Текст книги "O Гегеле"
Автор книги: Михаил Лифшиц
Жанр: Философия, Наука и Образование
Возрастные ограничения: +12
сообщить о неприемлемом содержимом
Текущая страница: 10 (всего у книги 15 страниц)
Эстетика Гегеля и современность
Рукопись данной работы, датируемая 1982–1983 гг., была обнаружена в архиве МА Лифшица после его смерти.
Этот текст примыкает к докладу М.А. Лифшица, опубликованному в сборнике 1984 г. «Эстетика Гегеля и современность» (с. 155–184 настоящего издания), и существенно расширяет его.
Работа не была завершена и носит следы активной авторской правки.
Рукопись впервые опубликована В.М. Герман, А.М. Пичикян и В.Г. Арслановым в 2001 г.: Лифшиц М.А. Эстетика Гегеля и современность ⁄ Послесл. В.Г. Арсланова // Вопросы философии. 2001, № 11, с. 98–124. Приводится по данному изданию.
К публикуемой работе все примечания сделаны В.Г Арслановым.

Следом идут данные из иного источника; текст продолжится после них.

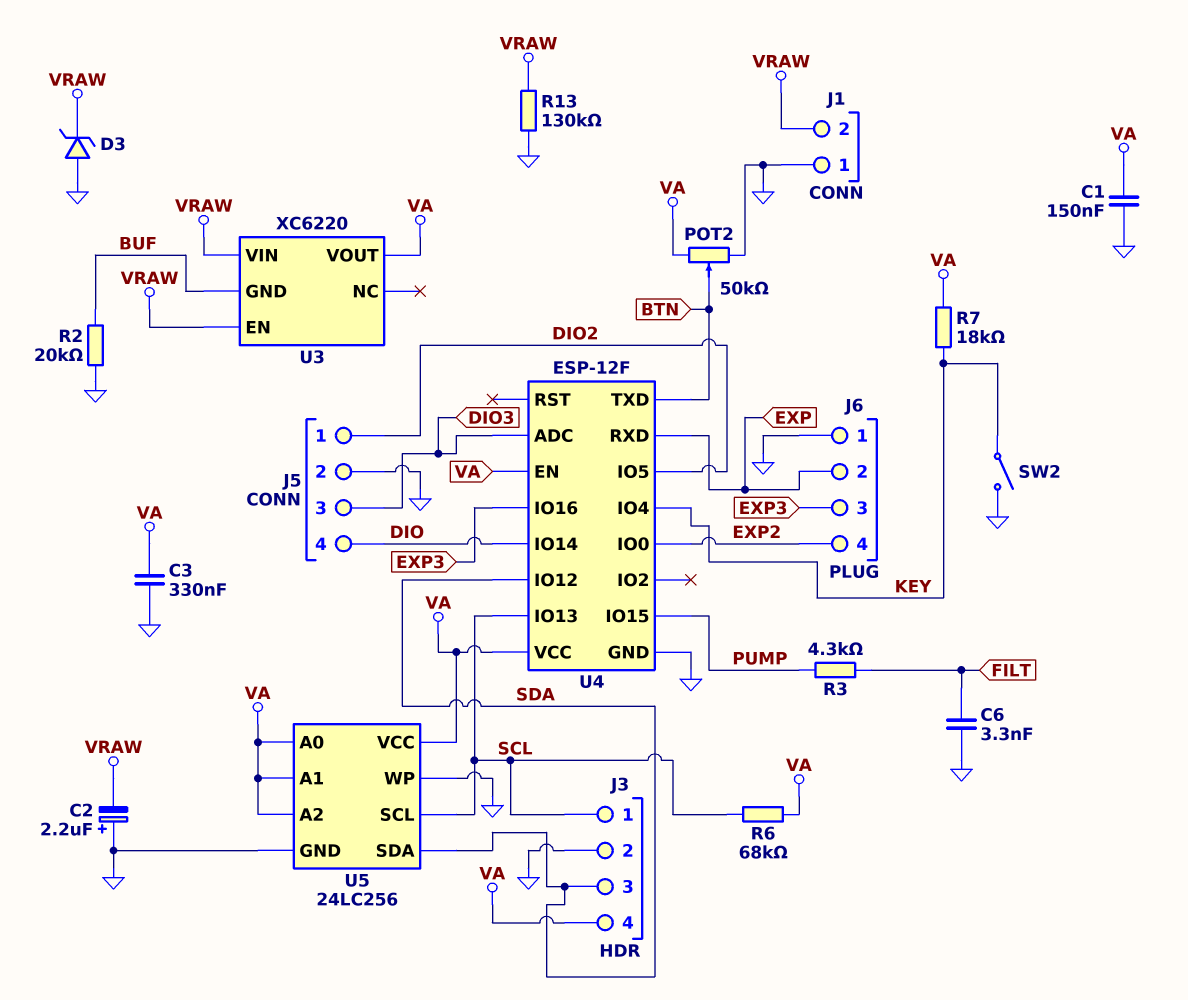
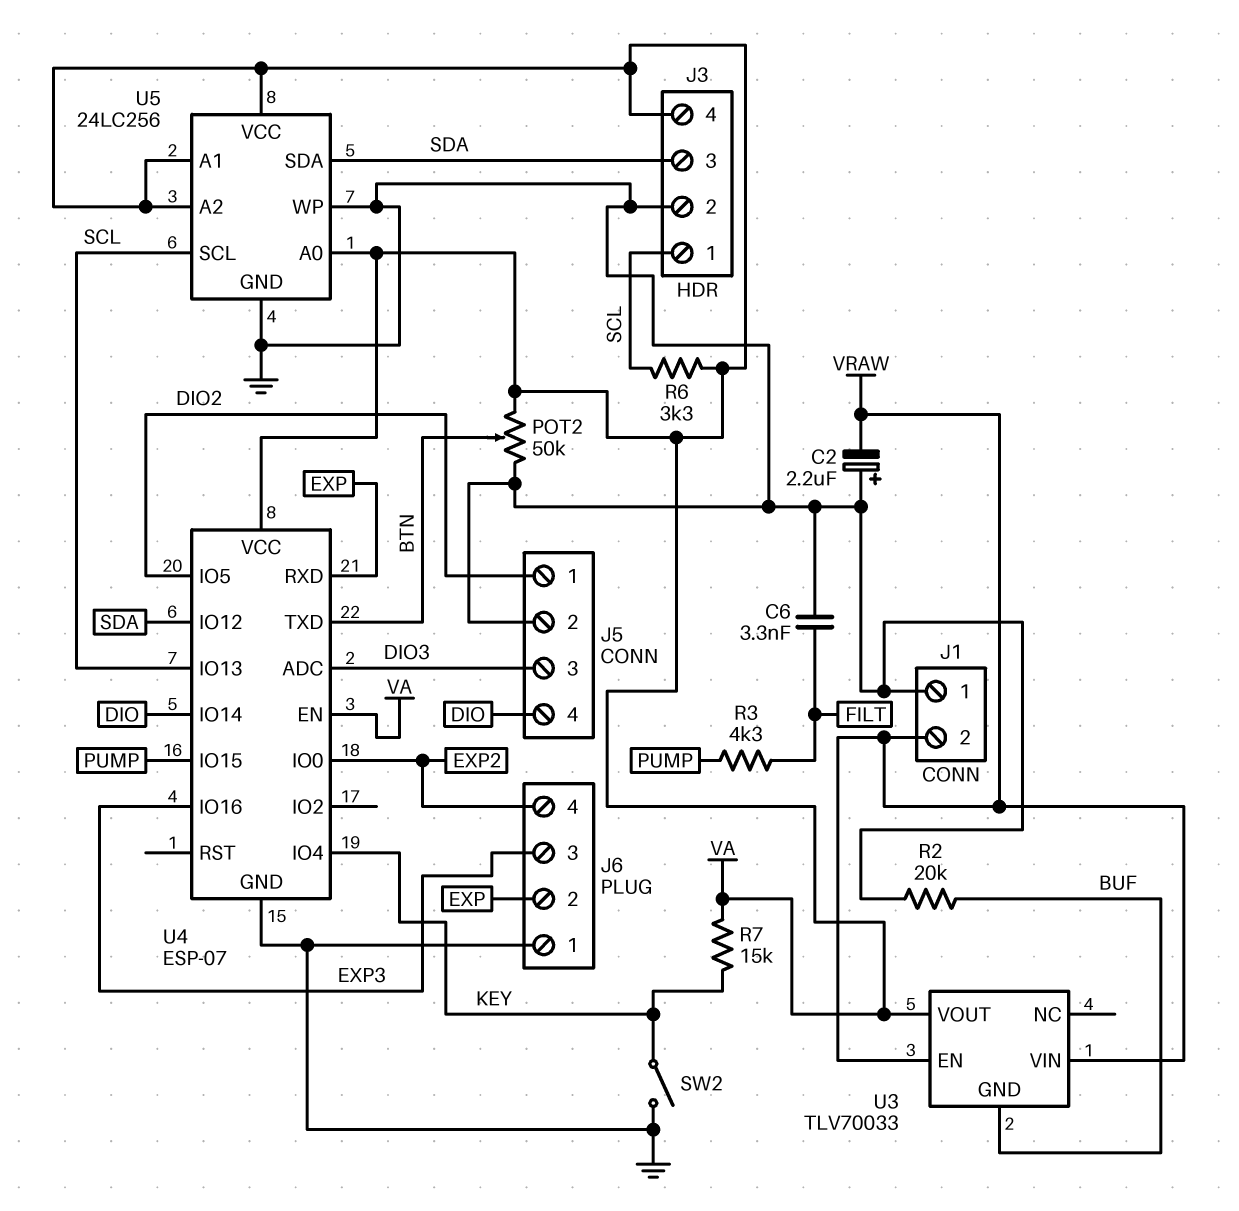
C1: 150nF (GND, VA) -> none
C3: 330nF (GND, VA) -> none
D3: zener (A GND, K VRAW) -> none
R6: 68k (SCL, VA) -> 3.3k (SCL, VA)
R7: 18k (KEY, VA) -> 15k (KEY, VA)
R13: 130k (GND, VRAW) -> none
U3: XC6220 -> TLV70033
U4: ESP-12F -> ESP-07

1Читая в наши дни лекции Гегеля по эстетике, мы испытываем двойственное чувство. С одной стороны, перед нами величественные образы истории мировой культуры, и мы понимаем, что эти картины связаны между собой высшей необходимостью, освещены глубоко проникающим лучом человеческой мысли. С другой стороны, нас отталкивает или, по крайней мере, смущает сложная символика гегелевской системы – мёртвая, на первый взгляд, скорлупа, в которую он, как бы нарочно, прячет реальное содержание своей науки. Что говорят нам сегодня такие формулы, как: «красота есть идея», «идея есть вообще не что иное, как понятие, реальность понятия и единство их обоих», «царство художественно прекрасного есть царство абсолютного духа»? Сталкиваясь с гегелевской классификацией этих умозрительных сущностей, занимающей в издании его лекций немало страниц, мы стараемся поскорее миновать её, чтобы обратиться к живым примерам анализа исторических ступеней родов и видов искусства.
Между тем такое отношение к текстам Гегеля носит не соответствующий их значению потребительский характер и не вполне правильно. Когда современное текстологическое направление в так называемой науке о Гегеле, Hegelforschung, требует внимания к системе, которой сам философ придавал такое значение, – в этом есть часть истины. Слова Энгельса о противоречии между диалектическим методом и системой идеализма также не следует понимать слишком буквально.
Можно, конечно, спросить, зачем этот удивительный гений придумал себе новый «язык богов», недоступный простому смертному? Огромная и постоянно растущая литература занята развязыванием сложных узлов его системы. По словам Адорно, Гегель писал «антитексты», и ему по праву принадлежит титул Scoteinos, что по-гречески значит «Тёмный». Впрочем, и стиль самого Адорно достаточно тёмен.
Вопрос о том, почему философия Гегеля обладает некоторой внутренней непроницаемостью, зависящей от неё самой, не так прост, и пусть он останется пока в стороне. Заметим только, что современникам Гегеля, не только в Германии, но и во Франции и в России, такие слова, как «идея», говорили что-то очень важное. Достаточно вспомнить ранние статьи Белинского в «Телескопе» и «Отечественных записках». С каким подъёмом произносит он эти слова и как старается внушить русскому читателю, что только с точки зрения «идеи» можно вполне понять сочинения Гоголя и Грибоедова! В наши дни живая плоть этих понятий истлела, остались одни кости. Статьи Белинского изучают в школе, но школьная наука берёт только выводы, относящиеся к разбору произведения Гоголя или Грибоедова, минуя весь философский механизм и только пользуясь иногда такими словами, как «действительность», поскольку они давно перешли из философского словаря в обычную речь.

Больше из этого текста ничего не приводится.